March marked an important month in the lives of many activists, advocates, and organizations fighting for gender equality and equity. As we reflect on Women’s History Month, we recognize the progress and achievement women have made throughout history. However, Equal Pay Day, which landed on March 15 this year and marks how far into the year a woman must work to earn an equal wage as their male counterparts from the previous year, reminds us how far we still have to go. March is a month of celebration for women, but also a time to reflect on the work and progress still needed to help women and girls. And, in our community, The Women’s Fund Miami-Dade continues to live and breathe that work. For three decades, The Women’s Fund Miami-Dade has worked diligently to improve the lives of women and girls with a focus on leveraging resources to facilitate solutions addressing gaps, needs and barriers to success. The Women's Fund Miami-Dade (WFMD) is dedicated to creating positive change for women and girls through advocacy, investment, research, and collective impact. The WFMD is a hybrid organization - providing seed grants to innovative organizations within Miami-Dade County, as well as convening thought leaders, the public and advocates to address emerging needs and creating public awareness campaigns to support a Miami-Dade where women and girls can truly thrive.
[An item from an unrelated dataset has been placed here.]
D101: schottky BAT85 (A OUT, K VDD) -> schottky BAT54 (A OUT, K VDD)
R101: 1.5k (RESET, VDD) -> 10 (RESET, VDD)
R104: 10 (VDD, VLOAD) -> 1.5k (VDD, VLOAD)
In 2021, The Women's Fund Miami-Dade created the Gender Equity Dashboard, a clearinghouse/knowledge center of data and analyses on the status and well-being of women and girls in Miami-Dade County. The dashboard focuses on the impact and effect of system design, public policies, economic trends, and macro-issues, presenting metrics that fall within our four pillars of Economic Mobility, Leadership, Health & Well-being, and Freedom From Violence. This central resource is integral to identifying current, emerging, and long-term needs, as well as the advancement of women and girls in Miami-Dade County. Additionally, the Gender Equity Dashboard serves to mobilize resources in the community and among community leaders. By highlighting the condition of women and girls, this cutting-edge informational tool facilitates the coordination of efforts among philanthropists, community-based advocates and activists, and organizational leadership.




On March 17, 2022, right after Equal Pay Day and with the support of The Children’s Trust, the WFMD launched the newest iteration of the Gender Equity Dashboard which now includes not only additional gendered metrics but also a critical racial and ethnic lens. The updated version presents the established metrics through a racial and ethnic lens. This lens was also applied to additional implemented metrics including a new section on Maternal and Infant Health, which for example, shows how Black mothers have the highest maternal mortality and infant mortality rates. In the Economic Mobility section, viewers can also find information on how women are fairing in the labor market. For example, in 2019, women’s median earnings were 19% below those of men with Black or African American women earning the least. Overall, women’s earnings and labor force participation continues to lag behind men’s. The Gender Equity Dashboard highlights the intersection between gender, race and ethnicity to illustrate the disparities that exist in our community.


The United Nations has flagged gender data inequality as a major hurdle to achieving gender equality throughout the world. When gendered data is not readily accessible and/or available it makes women and girls invisible. In response to this lack of readily available data, the WFMD created the Gender Equity Dashboard, gathering and utilizing data relevant to the well-being of women and girls. The goal is to ask the relevant questions and to find appropriate solutions towards creating positive change for women and girls in Miami-Dade County. Melinda Gates described it best when she said “We can’t close the gender gap we all aspire to close unless we first close the data gap.”